Apart from local treasures it also houses a collection of weaponry, including
somewhat surprisingly, a gold-plated dagger which belonged to Hermann
Goering. I am normally a bit non plussed by museums, but this one was really
fascinating, very well laid out, with some stunning pre Colombian textiles
which I converted.
The next day we set off to a local artisan liquor factory, which was a short
walk from our hotel. There, a charismatic aging hippy led us around his
intriguing collection of home made liquors, made from grappa and different
types of fruits and herbs. He claims they have magical properties, ideal for
preventing ill health. The whole factory is set in a beautiful colonial
house, typified by its wide terraces which surround, the garden, or patio as
it is known, which is set in the heart of the house. Tourists are invited to
sniff the wild mint, rosemary and lavender as they try out the different
liquors. I tried the raspberry one which was delicious.
There's also a very good local wine shop a couple of doors down from our
hotel, where knowlegible staff can advise you on what to stock up on. The
area specialises in red wines, cabernet sauvignon, merlot, syrah and
carmenere. Their top recommendations were the Clos Apaltha from Casa
Lapostelle, Montes Alpha M and Casa Silva.

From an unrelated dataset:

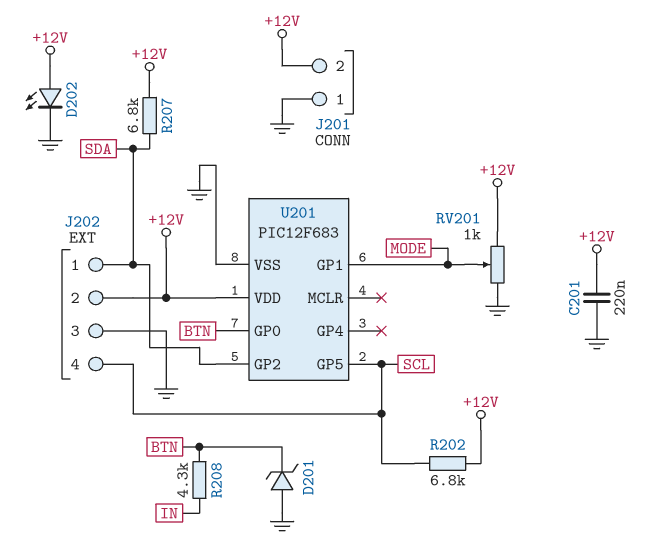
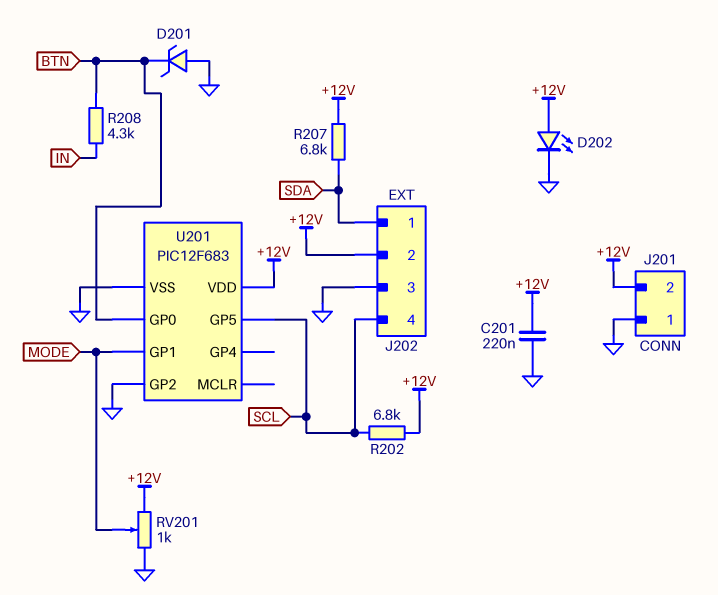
U201 pin GP2: SDA -> GND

All this talk of wine had made us thirsty, so we headed off to Vina Santa
Cruz. This is a good place to visit, if you have a family as there is a lot
more to do than just wine tasting. You can take part in cookery classes of
local dishes, visit museums representing Chilean's three main indigenous
populations, the Mapuche, the Aymara and the people of Rapa Nui. They even
have some very powerful telescopes for star gazing, which is particularly
good in Chile due to the purity of the air. In October they are opening up a
three hour trek which will take you all over the vine yard, and there are
plans to eventually have a wine spa and horse and carriages to ferry guests
around.
A trip to the heart of Chile's wine growing country, is a good introduction to
the new varieties which arrive in the UK all the time. So next time you are
in the supermarket dithering over what to buy, take the plunge and go for
something a little different.
NEED TO KNOW
Journey Latin America offers tailor-made holidays and small group tours to
Chile. A 15-night tailor-made trip taking in Santiago, the Santa Cruz wine
tour, the Atacama, the Lake District, Chiloé and Torres del Paine starts
from £2,769 per person. This price includes international flights,
accommodation based on two people sharing, transfers and some excursions.

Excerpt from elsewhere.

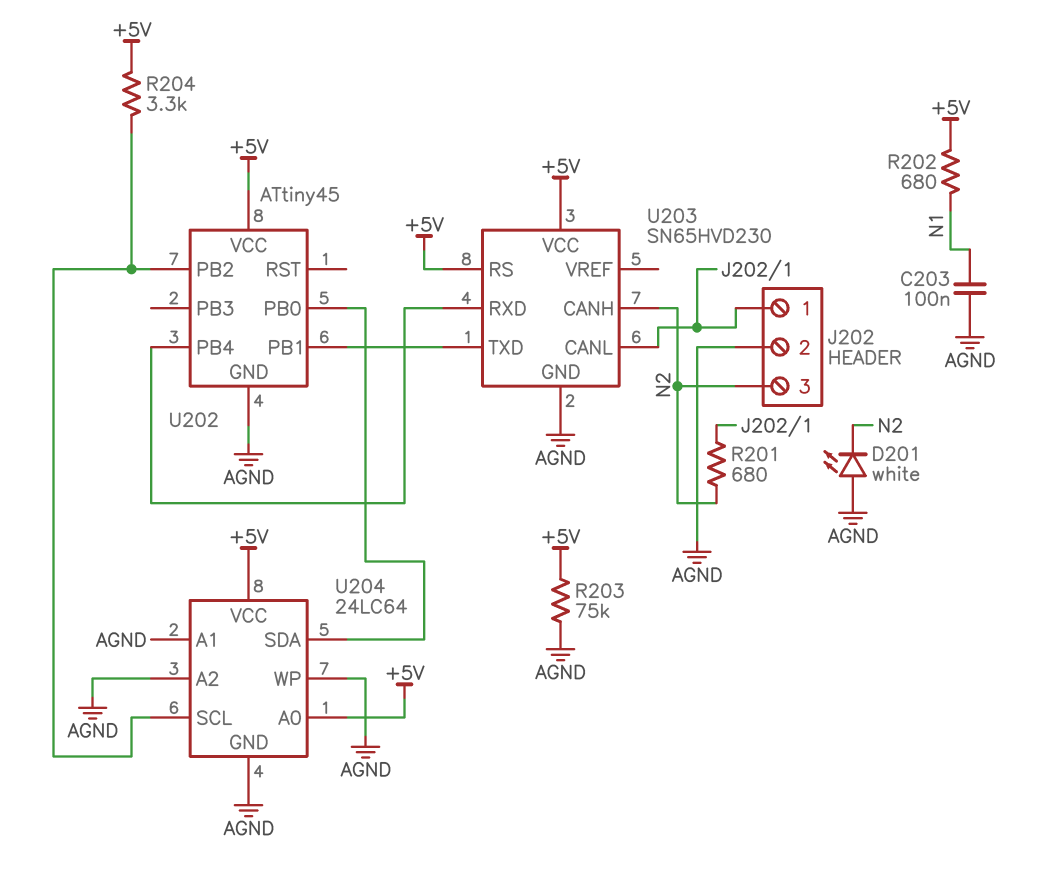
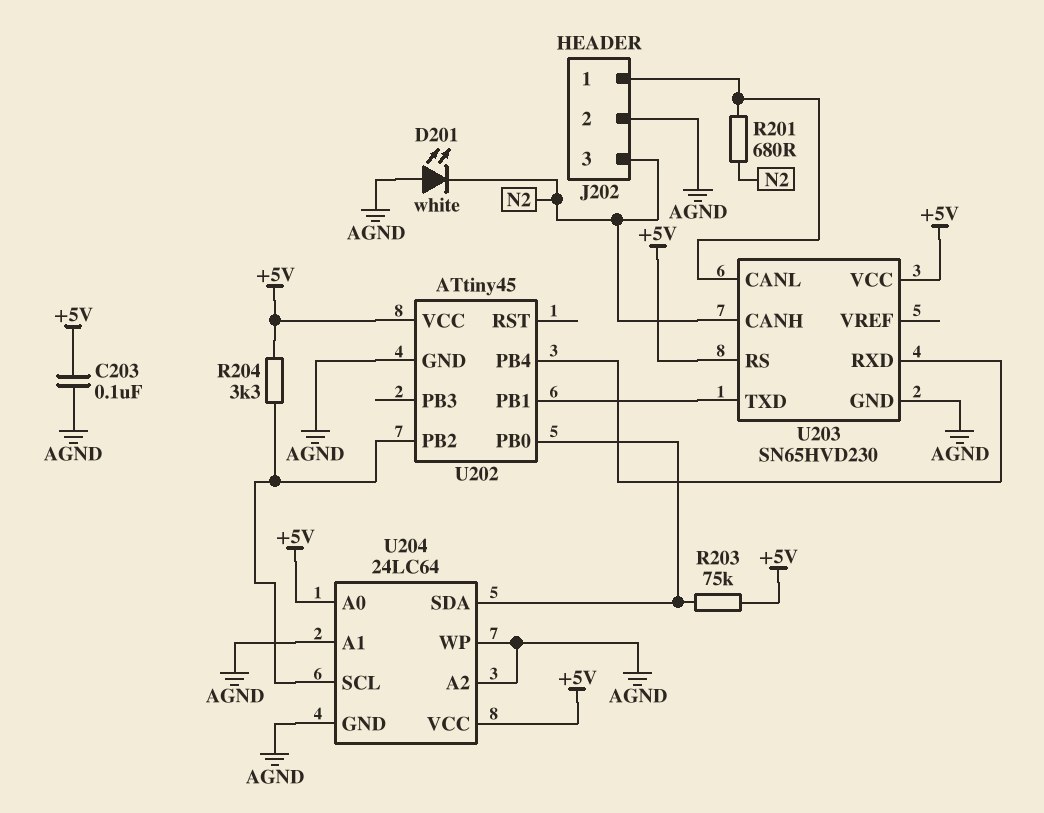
C203: 100nF (AGND, N1) -> 100nF (+5V, AGND)
R202: 680 (+5V, N1) -> none
R203: 75k (+5V, AGND) -> 75k (+5V, U202/PB0)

The wines we tasted came from Vina Santa Cruz, Mont Gras, Vina Bisquett, Vina
Viu Mannet, Vina Estampa, Vina Voe and Vina Sutil.
The price for the Santa Cruz wine tour, plus a night either side in Santiago
and flights with transfers (eg. three nights in total in Chile) would be
from £1,030 per person - bookable through Journey Latin America.
Independent Travel
The train journey to Santa Cruz costs £20. In the town, a double room at the
Santa Cruz Plaza costs £70 per person for a double, and £90 for a single
room.
Recommended restaurants in town include Caviahue/Nicolas Palacios 295, three
blocks from the hotel, Club Social (opposite Plaza de Armas) and Don
Celedonio/Av. Errázuriz Nº 1102. All are typical Chilean restuarants, expect
to see steak, and good local fish, trout and salmon. Prices range from
£20-£50 for a three course meal including wine.